Abstract
(Englisch)
|
Annually, almost 500,000 children under 5 years die from malaria in Africa. Timely access to effective antimalarial therapies is life
saving as treatment with pre-referral rectal artesunate (RAS), followed by injectable artesunate and 3 days treatment with ACTs leads
to an observed 96% reduction in mortality. Though recommended by the WHO for years, RAS deployment is very limited. The full
treatment paradigm is not always feasible when access to primary healthcare facilities is limited due to lack of transport, non-availability
of services, and cost. Rollout has recently been paused as outcomes data is incomplete in these contexts making the development of
best practice recommendations challenging. Hence the relevance of the proposed study. The proposed project is an observational, noninferioritystudy in Zambia and DRC. Community Health Care Workers will identify/diagnose, treat and follow up patients with (severe)

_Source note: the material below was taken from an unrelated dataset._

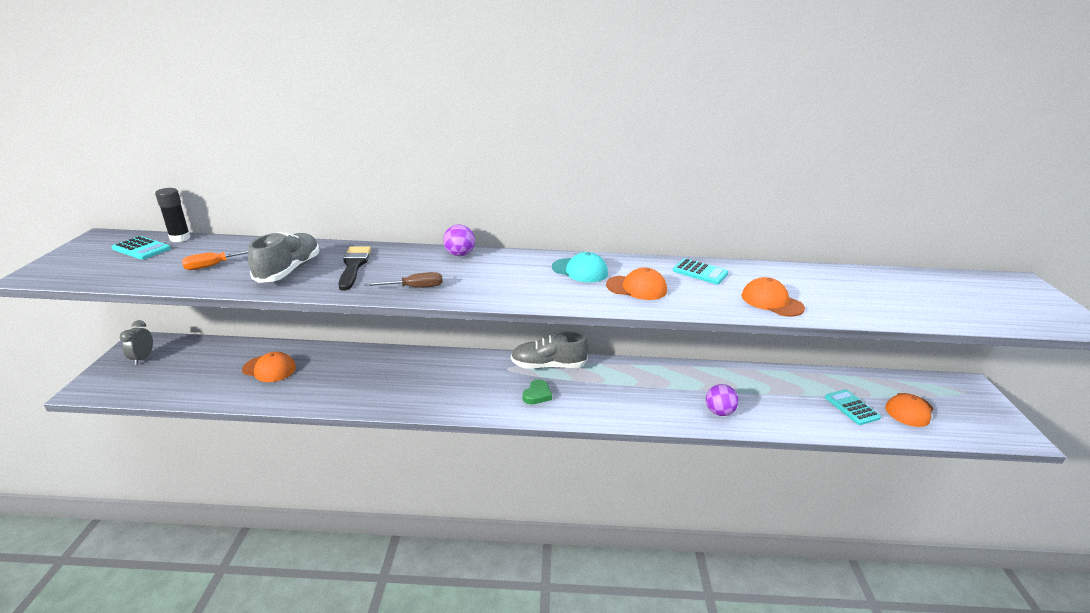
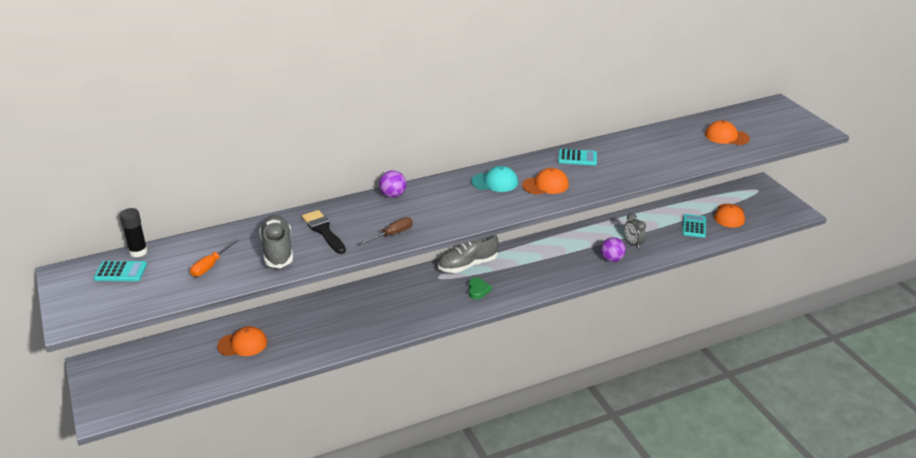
camera: 25 degrees left, 5 degrees up
(143, 358) = (114, 375): grey clock -> grey clock (633, 243)
(771, 301) = (638, 169): orange cap -> orange cap (726, 136)
(851, 407) = (694, 226): turquoise calculator -> turquoise calculator turned 60 degrees clockwise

malaria as part of integrated community case management. We will compare the efficacy of a treatment regimen consisting of pre-referral
RAS, then post-referral injectable artesunate, followed by three days of ACT versus a regimen consisting of RAS alone followed by
three days of ACT in remote areas. We will compare recurrence rate between the two regimens at Day 28, the number of lives saved, the
risk of generating drug resistance. We will assess and mitigate operational and institutional facilitators and barriers in all stakeholders
(patients, caregivers, health care providers, regulators, malaria experts) and recommend sustainable policies for this remote context. This
generated evidence will support policy development and implementation. The proposed consortium brings together vital experience in
the rollout and deployment of rectal artesunate, study design and execution, social science, data collection and management, stakeholder
engagement and translation of research results into clinical practice.